Overview
temperance
Quick Reference
A powerful social and political force in Victorian Britain. Though it did not succeed in eradicating drink, it helped to control it. Between 1831 and 1931, spirit consumption per head p.a. fell from 1.11 gallons to 0.22, and beer from 21.6 gallons to 13.3. Direct propaganda was not the only factor in this change: others included growing respectability, improved amenities, more comfortable homes, and a decline in occupations of heavy labour where drink was a necessity. The chief support of the temperance movement was the dissenting bodies, who carried it as an issue into the Liberal Party, which adopted local option on the sale of drink as part of its Newcastle Programme in 1891.

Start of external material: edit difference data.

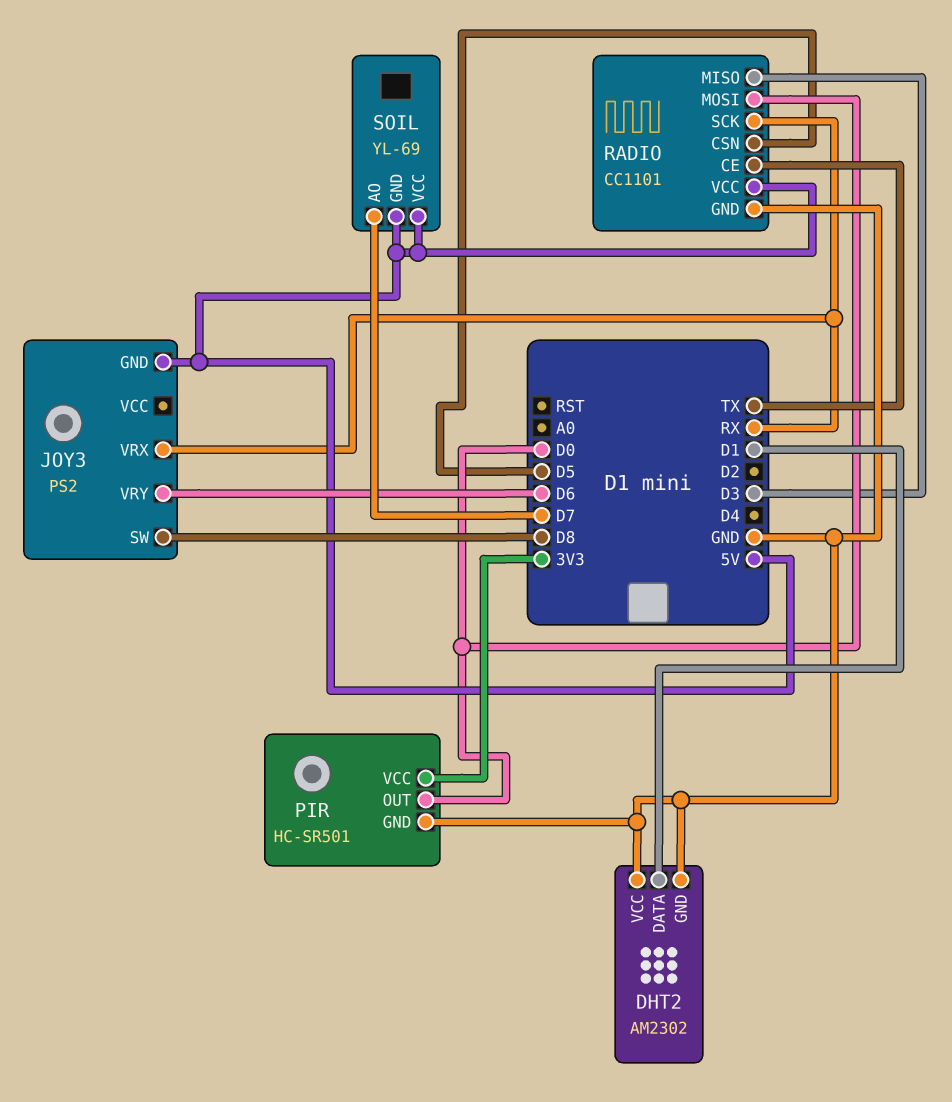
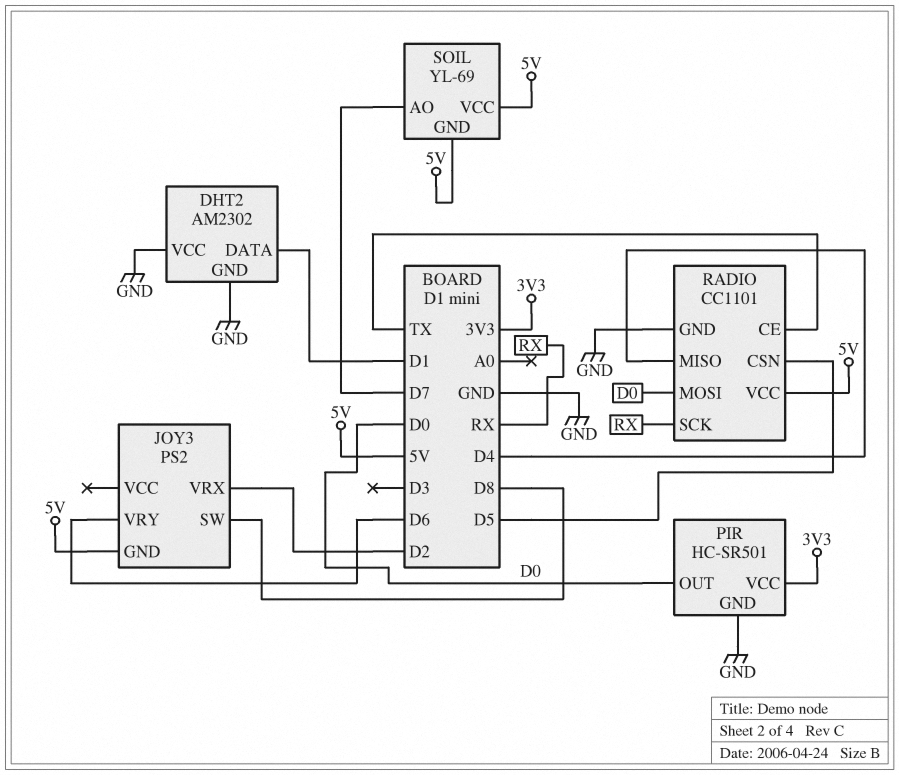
JOY3 pin VRX: RX -> D2
RADIO pin MISO: D3 -> D4

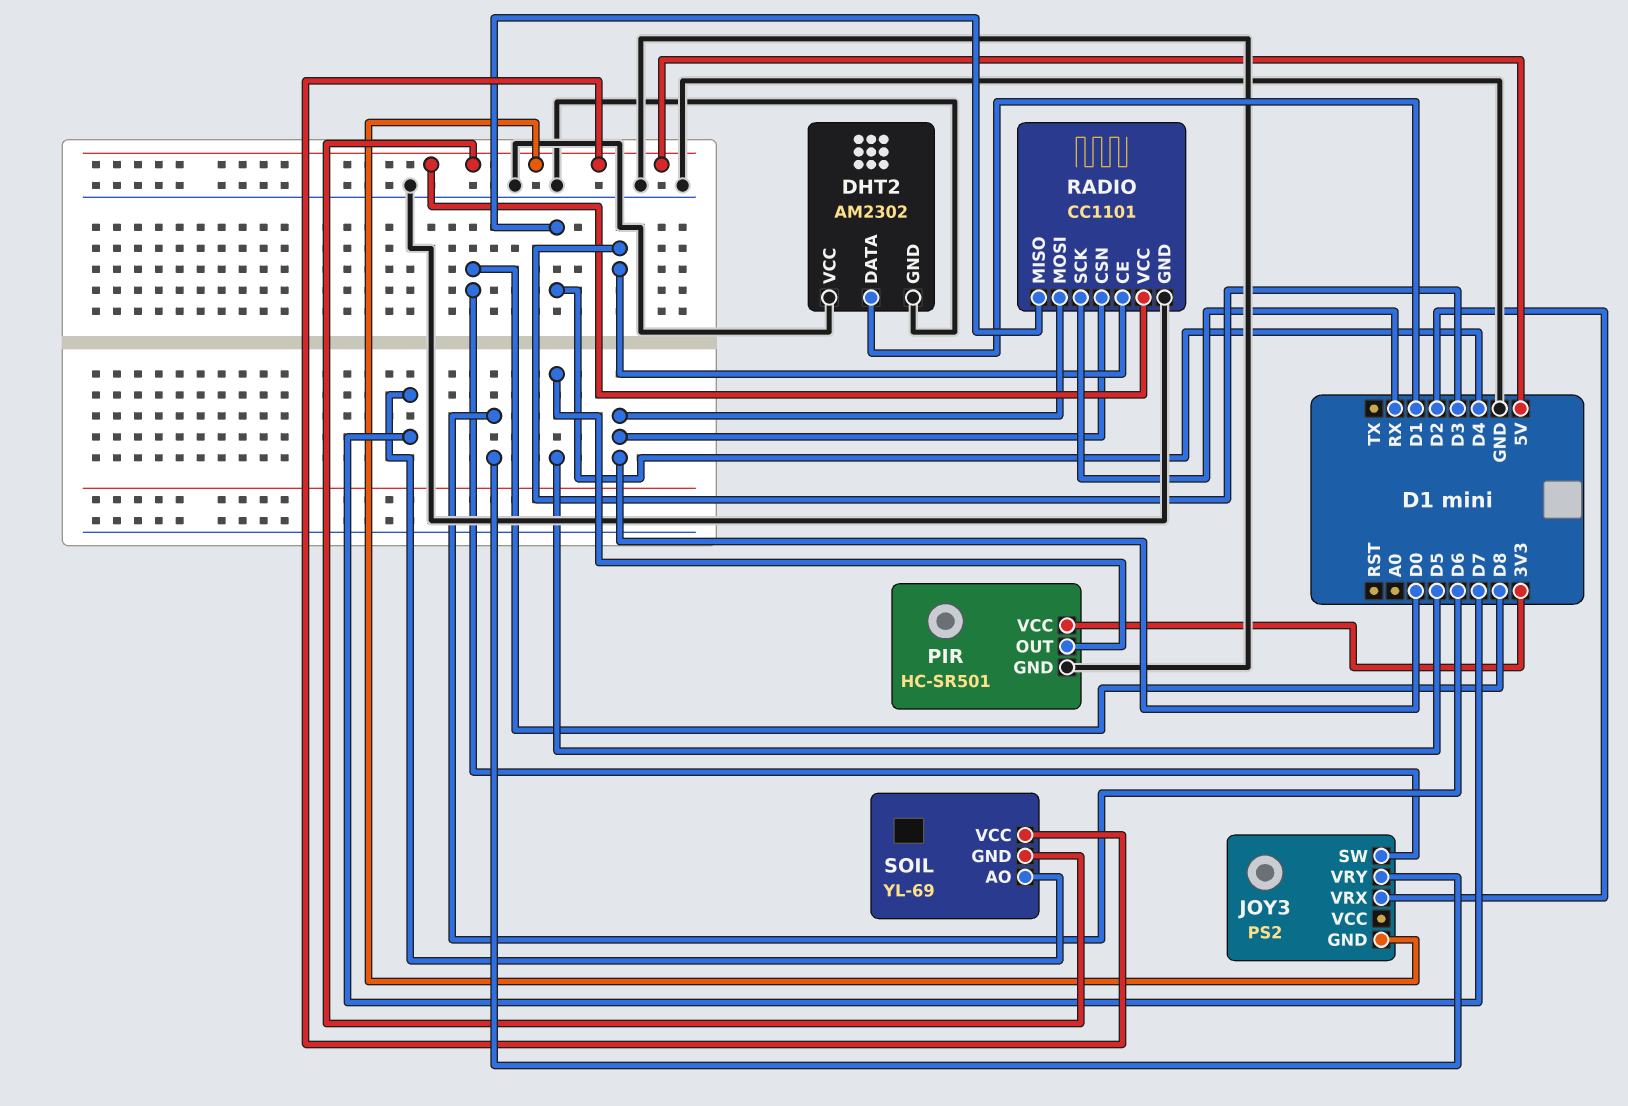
PIR pin OUT: D0 -> D5
RADIO pin CE: TX -> D3
RADIO pin CSN: D5 -> D0

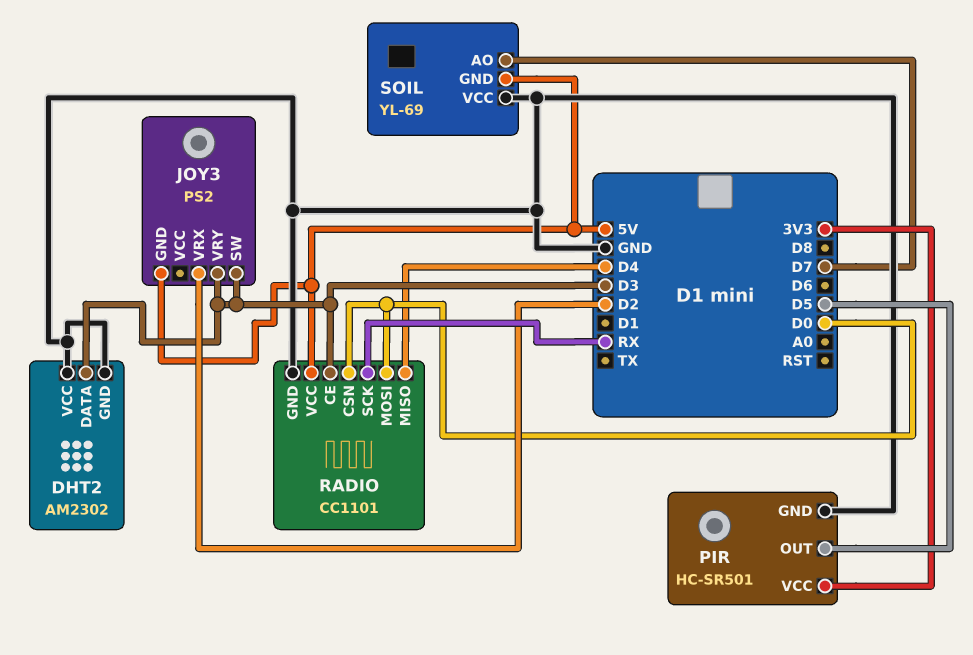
DHT2 pin DATA: D1 -> D3
JOY3 pin SW: D8 -> D3
JOY3 pin VRY: D6 -> D3
SOIL pin VCC: 5V -> GND

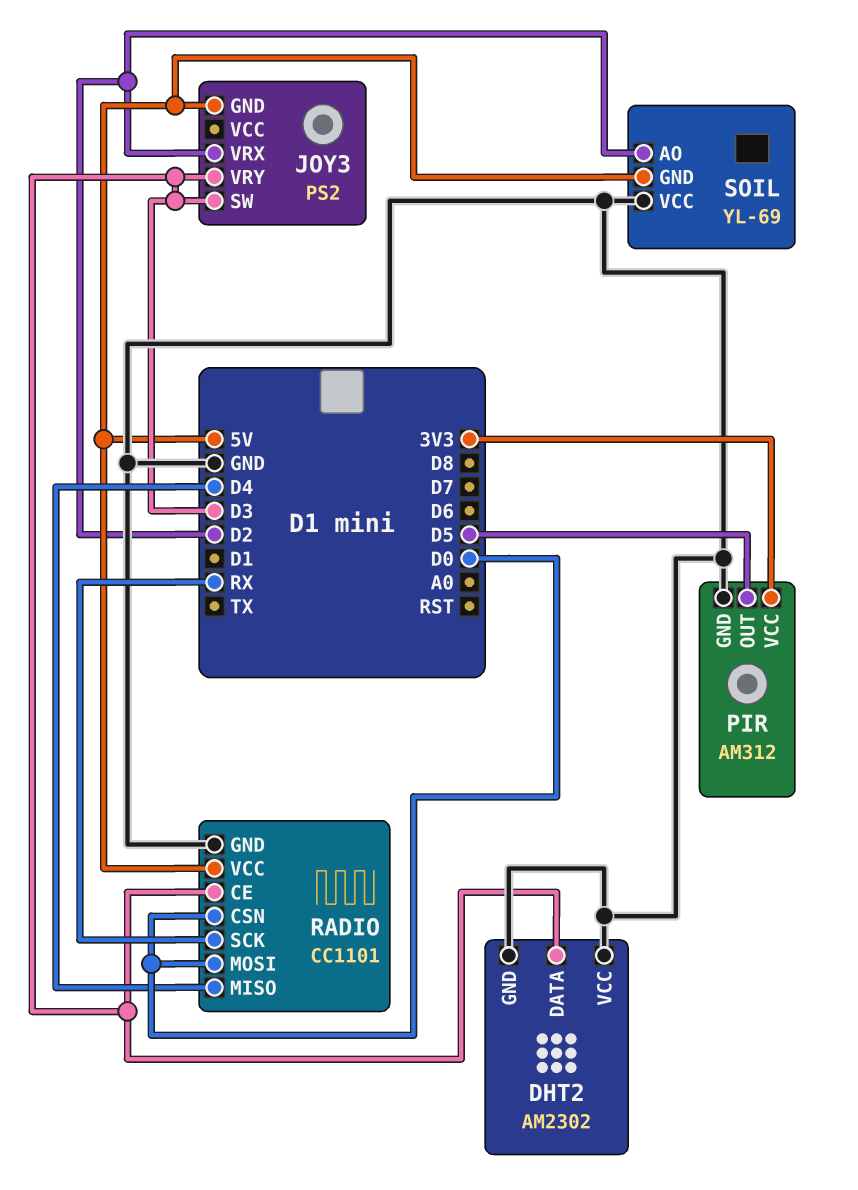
PIR: HC-SR501 -> AM312
SOIL pin AO: D7 -> D2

The leading organizations were the British and Temperance Society (1831), the British Association for the Promotion of Temperance (1835), the National Temperance Society (1842), and the United Kingdom Alliance (1853). One of the best publicized groups was the Band of Hope, founded in Leeds in 1847 to appeal to children. A trusted technique was to persuade men to ‘take the pledge’—an action first agreed in 1832 by seven workmen in Preston. The movement often took the form of a religious revival and was referred to as a crusade. Drink was ‘the demon’, the pledge echoed baptism, and the solemn reading of the names of backsliders was a form of excommunication.